Déplacements - Transports

Quelle consultation sur la route en mer ? Etat et Région ont ignoré les avis du public et des organes consultatifs compétents.

ATR-FNAUT répond à Didier Robert

Témoignages.re / 1er juillet 2014

Voici la réponse de l’association ALTERNATIVE TRANSPORTS RÉUNION-Fnaut, par la voix de son président Bruny Payet, au commentaire fait par le président de Région devant la demande de Nicolas Hulot d’instaurer un débat public faisant place à de véritables alternatives au projet de route en mer. Si l’envoyé du Président Hollande s’est senti interpelé par le nombre des inquiétudes et critiques formulées tant au projet lui-même qu’à sa « gestion » par les pouvoirs publics, n’est-ce pas le signe évident d’une carence démocratique dans la conduite de ce projet démesuré ?

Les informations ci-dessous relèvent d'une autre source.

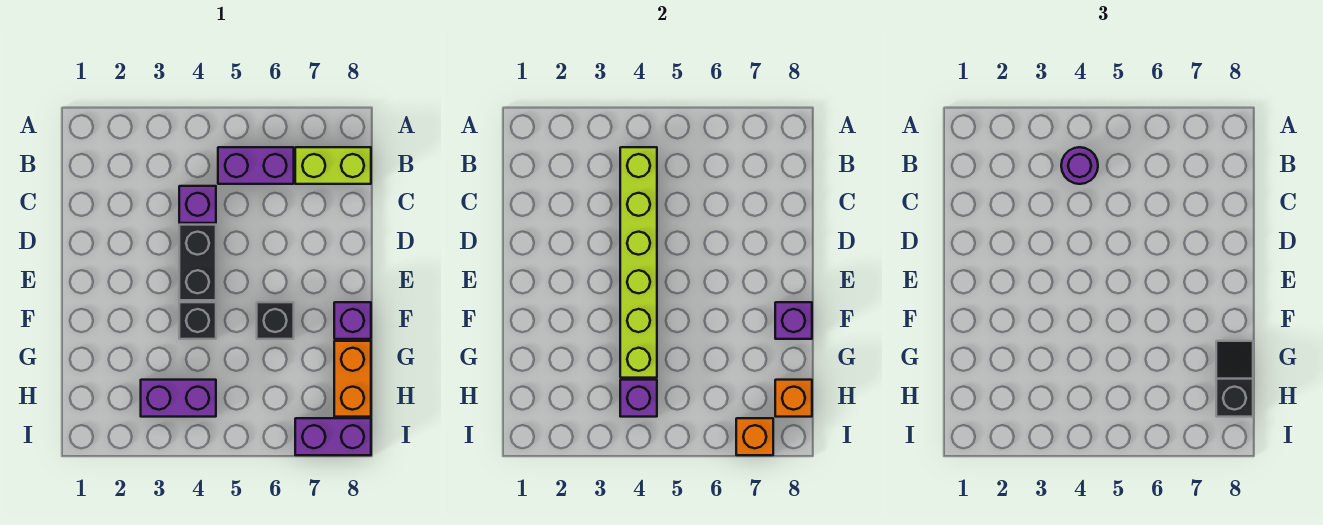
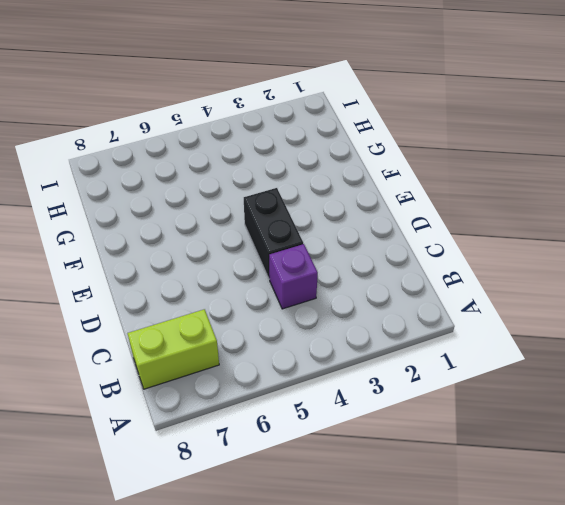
none -> purple brick B5:B6 level 1
none -> black brick F4 level 1
none -> black brick F6 level 1

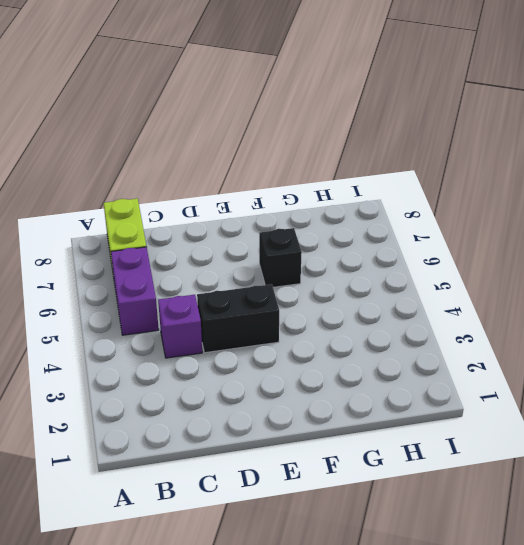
none -> black brick F4 level 1
none -> purple brick F8 level 1
none -> orange brick G8:H8 level 1

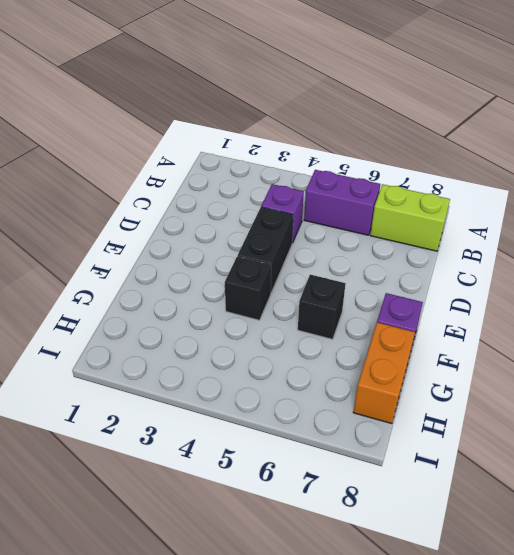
none -> purple brick H3:H4 level 1
none -> purple brick I7:I8 level 1
none -> lime brick B4:G4 level 2

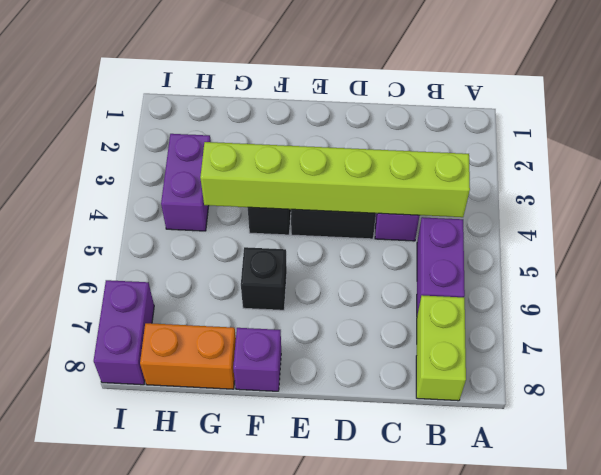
none -> purple brick F8 level 2
none -> purple brick H4 level 2
none -> orange brick H8 level 2

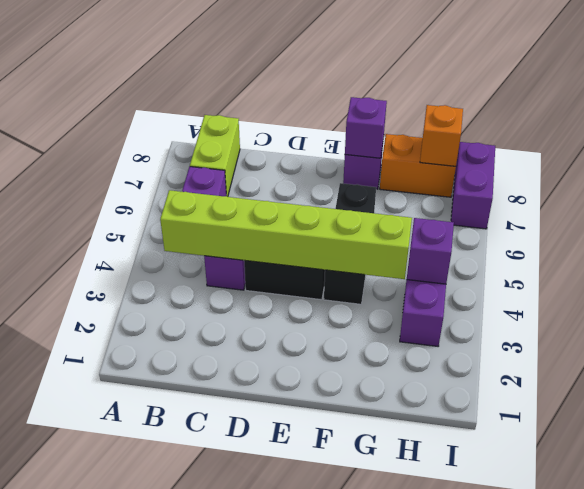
none -> orange brick I7 level 2
none -> purple round brick B4 level 3
none -> black slope G8:H8 level 3 top H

Au terme de la Conférence sur le climat, Monsieur Nicolas Hulot, fréquemment interpelé au sujet de la NRL, a souhaité publiquement « une large concertation et une étude approfondie des alternatives ». Cela n’a pas plu au Président Didier Robert qui a répliqué que la concertation « correspond à ce qu’on a fait » ! En quoi peut-il s’en réclamer ?

L’avis du CESER de juillet 2006, proposant d’approfondir l’étude du tunnel et de la voie à mi-hauteur, a été ignoré par l’Etat puisqu’il a conclu curieusement le mois suivant, au choix de la solution littorale (B1 mixant digue, viaduc en mer et tunnel)

En 2010, Didier Robert a repoussé en mer le projet routier. Il ressort de la « concertation du public » de mai 2011, que c’est principalement l’avis du commissaire enquêteur qui a primé sur des avis très critiques dans la contribution de 150 personnes. La Déclaration d’Utilité Publique (DUP) a quand même été accordée en mars 2012 à la NRL.

Mi-2013, « l’enquête publique » environnementale (loi sur l’eau) et sur l’occupation du domaine public maritime (DPM) est menée de façon similaire : même cause, même effet, même escamotage ! Le commissaire enquêteur retient les « bonnes » raisons de complaire à la Région, malgré l’avis opposé des Conseils scientifiques local et national. Il combat même les avis critiques du public et minimise l’inquiétude des élus du Port.

Fin 2013, la « consultation du public » sur Internet, pour autoriser la Région à ignorer les espèces protégées et leur habitat, est apparue doublement inutile puisque le Ministre Lurel avait déjà promis de donner toutes les dérogations sans attendre l’avis du public. En outre en toute illégalité, le résultat de l’enquête n’a jamais été publié.

Les enquêtes publiques relatives aux carrières risquent fort de suivre le même chemin si le Préfet leur reconnait un Projet d’Intérêt Général (PIG) pour passer encore une fois au-dessus de l’avis des maires et du public.

Le président de Région se donne donc bonne conscience en s’acquittant simplement des procédures de consultation sans jamais tenir compte réellement des avis, tant du public que des spécialistes. Jamais les avertissements des conseils économiques et sociaux et environnementaux du CESER, du CSRPN et du CNPN n’ont été pris en compte.